Dernière mise à jour : 3 mai 2021


Illustration @mehdi_ange_r (INSTAGRAM)

J’ai décidé pour mon premier vrai récit de vous partager l’origine du déclic que j’ai eu concernant le lancement du blog.

Déjà, cela fait très longtemps que j’écris pour évacuer, sans forcément faire lire quoi que ce soit à personne. Sans l’écriture, je pense que je ne serais plus là.

Le déclic, je l’ai eu grâce à un garçon ce samedi. Enfin que dis-je ? Ce n’est pas seulement grâce à lui, c’est aussi grâce à tous les autres. C’est une accumulation de tout ce qui a pu se passer depuis dix ans. Mais oui, samedi je me suis retrouvé dans une situation que je ne veux plus revivre, et j’ai compris que deux options s’offraient à moi : soit je continuais de souffrir terriblement du rejet, soit je libérais ma parole pour survivre. Il semble que j’aie choisi la seconde option.

J’ai donc rencontré un garçon il y a une semaine après avoir échangé avec lui sur Tinder pendant quelques jours. Malheureusement il n’était que de passage sur Bordeaux mais nous avons eu envie de nous revoir malgré la distance. J’ai donc été cordialement invité à venir passer le week-end à Nantes.

Je me suis posé beaucoup de questions concernant cette distance et ça n’est qu’au dernier moment que j’ai décidé de prendre ma voiture pour y aller. Je suis parti vendredi soir, sous une pluie torrentielle, ce qui n’est pas très étonnant vue la période de l’année dans la région. Il faut savoir que je déteste conduire, encore plus la nuit, et encore plus sous la pluie. À croire que j’avais vraiment très envie de revoir ce garçon.

Nous avons passé la fin de soirée à bavarder, très naturellement, et je ne me posais absolument aucune question. Enfin si, peut-être celle de savoir si je lui plaisais autant qu’il me plaisait, mais finalement le fait même qu’il m’ait invité répondait à cela.

Le lendemain nous avons un peu visité la ville, étant donné que je ne connaissais pas du tout Nantes, le tourisme s’est avéré être une étape obligatoire de mon séjour. Nous avons déjeuné avec des ami•e•s à lui. J’ai été très étonné de cette initiative mais franchement, je n’avais pas du tout envie d’analyser ce qu’il se passait. Tout se déroulait finalement bien. Nous avions d’ailleurs prévu de retrouver ce même groupe d’ami•e•s le soir même pour dîner.

Après une longue balade sous la pluie, nous avons décidé de rentrer. Nous avons regardé un film – très mauvais – puis un second film a été lancé.

Ayant partagé une certaine intimité dans la nuit, l’idée de lui dire que j’étais séropo ne m’a pas quitté de la journée.
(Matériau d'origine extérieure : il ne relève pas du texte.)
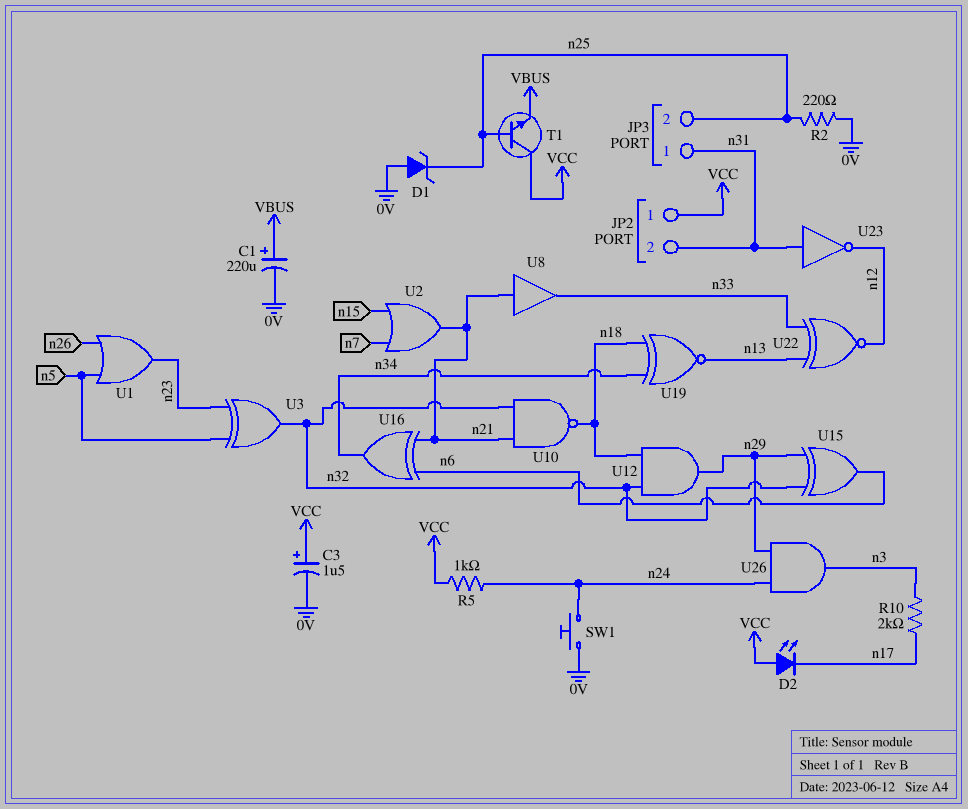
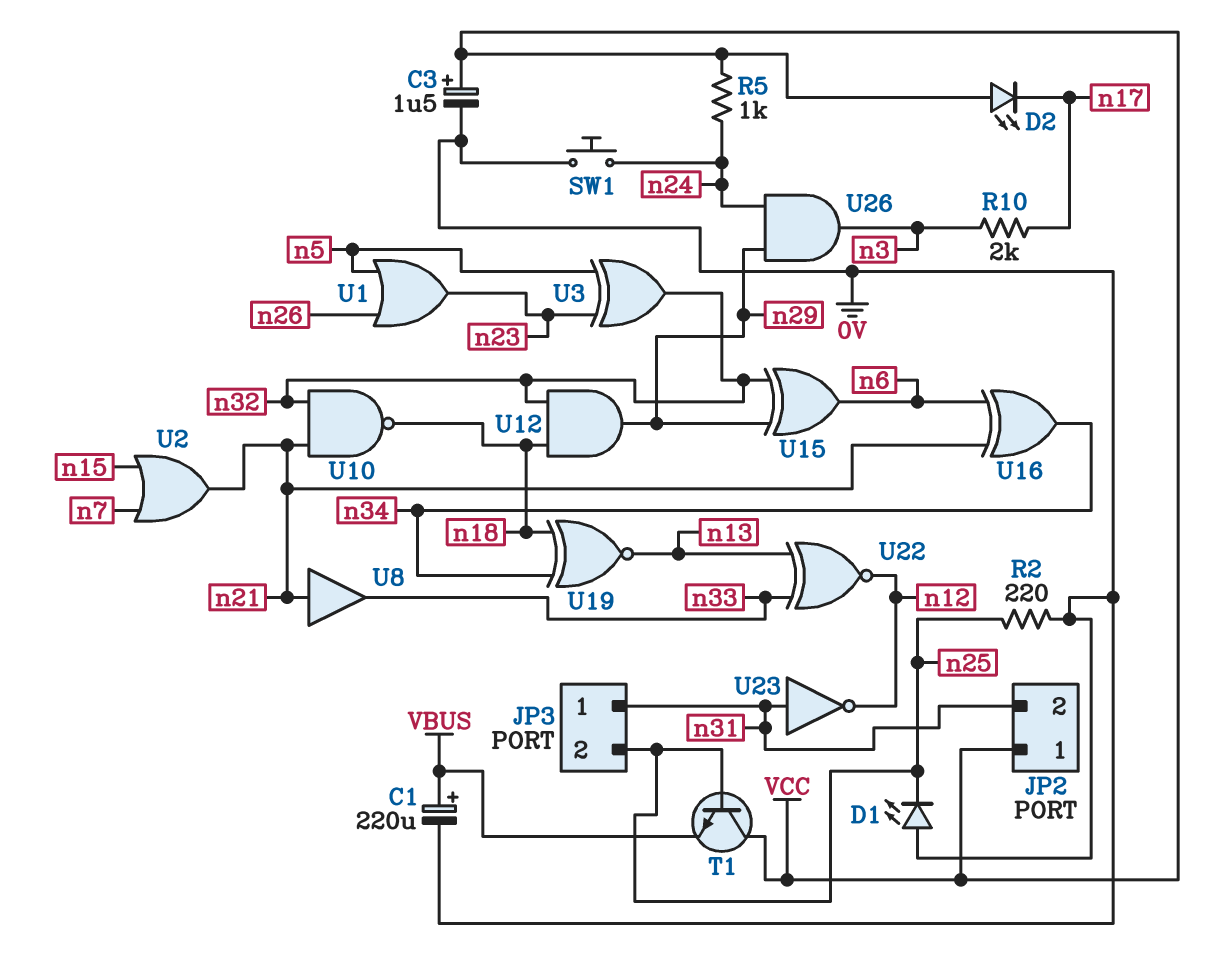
D1: zener (A 0V, K n25) -> LED (A 0V, K n25)

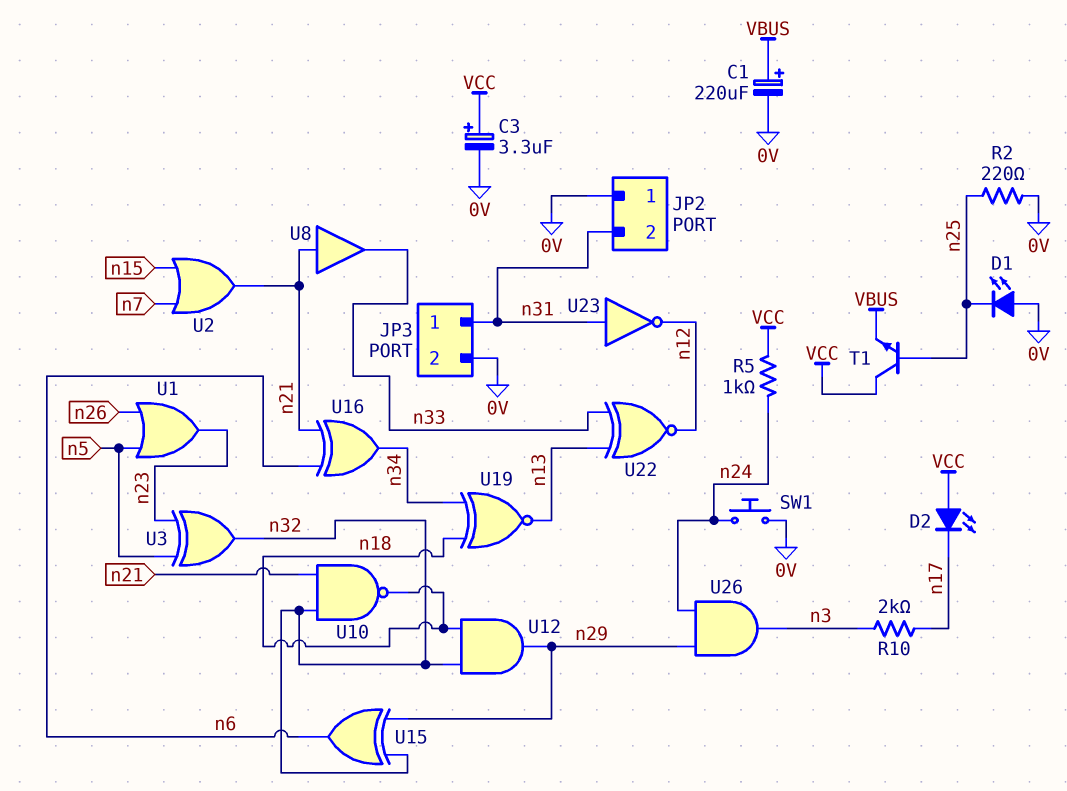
C3: 1.5uF (plus VCC, minus 0V) -> 3.3uF (plus VCC, minus 0V)
JP2 pin 1: VCC -> 0V
JP3 pin 2: n25 -> 0V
Depuis toutes ces années, je fais en sorte d’en parler le plus rapidement possible avant même que les choses deviennent sérieuses, histoire d’évacuer ce problème - qui n’en est pas un - de ma tête. J’ai constaté que tant que cela n’avait pas été verbalisé je ne pouvais pas être moi-même, ce qui est compliqué quand on rencontre quelqu’un.

Je lui ai demandé de mettre le film en pause car j’avais quelque chose à lui dire. Je me suis donc lancé, les yeux dans les yeux, assis sur son canapé, côte à côte, et je me suis confié. Rares sont les fois où j’ai utilisé ma voix pour parler de ma séropositivité à un garçon. J’ai souvent usé d’autres médiums, l’écrit notamment, mais là j’avais envie de le lui dire en face. Tout de suite j’ai vu dans son attitude que la pilule ne passait pas du tout.

La première chose qu’il m’a dite a été : « Décidément, je n’ai pas de chance. » Forcément je me suis inquiété de savoir pourquoi. Il s’avère qu’une expérience similaire lui était arrivée un peu avant de me rencontrer et qu’a priori il avait très mal vécu quand le garçon lui avait parlé de sa séropositivité. J’ai eu droit au discours hypocrite du : « Merci de ton honnêteté, je sais que ça ne doit pas être facile… Mais… ».

Le fameux “mais”, que je connais si bien. Mais quoi ?

« Mais s’il y a bien une chose qui me fait peur c’est d’attraper le VIH, donc il n’y aura pas de suite à tout ça. »

En une fraction de seconde je suis donc passé de « Petit copain potentiel, sait-on jamais si ça se passe bien » à « Oh mon dieu, ce garçon a le VIH, et aussi chouette soit-il ça n’a absolument plus d’importance ».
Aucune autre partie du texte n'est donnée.